'Rogue' worker at center of electrical fine: Rox

DAYS after an administrative law judge sided with federal officials in fining Pennsylvania producer Rox Coal $110,000 for a violation of electrical safety standards, the producer has reportedly claimed a “rogue” worker was at fault for the issue.
'Rogue' worker at center of electrical fine: Rox 'Rogue' worker at center of electrical fine: Rox 'Rogue' worker at center of electrical fine: Rox 'Rogue' worker at center of electrical fine: Rox 'Rogue' worker at center of electrical fine: Rox

Courtesy Severstal Resources

Donna Schmidt

Somerset County-headquartered Rox, which spoke with local newspaper the Somerset Daily American on Wednesday, said the total fine was actually $150,200 to start but was reduced because it had acted in “good faith”

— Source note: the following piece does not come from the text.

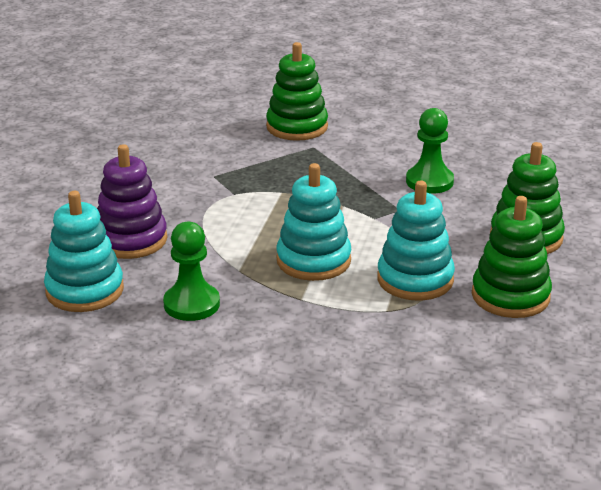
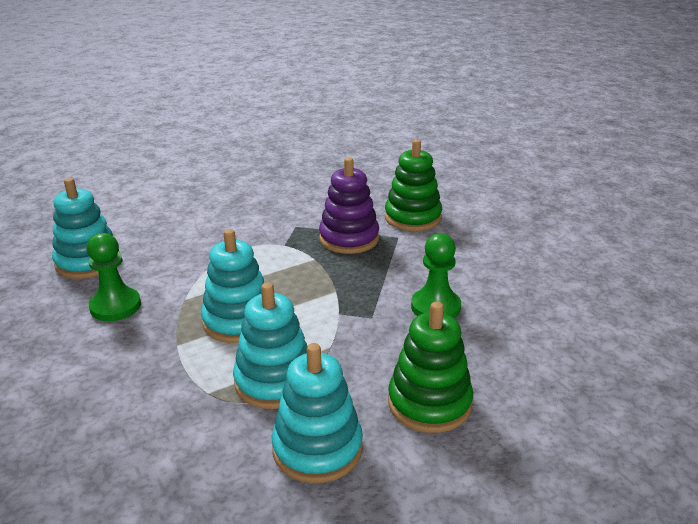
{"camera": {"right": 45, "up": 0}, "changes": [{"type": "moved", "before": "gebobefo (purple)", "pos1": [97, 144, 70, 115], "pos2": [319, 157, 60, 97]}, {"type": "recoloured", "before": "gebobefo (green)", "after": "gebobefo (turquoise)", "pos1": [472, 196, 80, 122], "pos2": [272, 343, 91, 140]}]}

Rox Coal's general counsel Lori Mason told the paper it was “blindsided” by the allegations from the US Mine Safety and Health Administration and the Federal Mine Safety and Health Review Commission, which recently issued the violation to its Geronimo operation.

She said the company’s electrician, whose name was not released, acted as a rogue employee and ignored his training.

In its decision earlier this week the FMSHRC said the violation, which related to serious electrical hazards, was “quintessentially flagrant”

The issued civil penalty stems from an October 3, 2007 incident where a miner was shocked while changing the fuse on a high-voltage switch house.

According to investigators, the mine’s chief electrician had intentionally disabled the safety switch two days before sending the miner and a helper to change fuses, leaving the men working within inches of 7200 live volts.

The MSHA found the condition to be a violation of a mandatory electrical safety standard pursuant to the federal Mine Safety and Health Act of 1977.

“According to 30 Code of Federal Regulations 75.512, all electric equipment shall be frequently examined, tested and properly maintained by a qualified person to assure safe operating conditions,” the agency said.

“When a potentially dangerous condition is found on electric equipment, such equipment shall be removed from service until such condition is corrected.”

MSHA found the violation to be significant and substantial and also very likely to result in permanently disabling injuries.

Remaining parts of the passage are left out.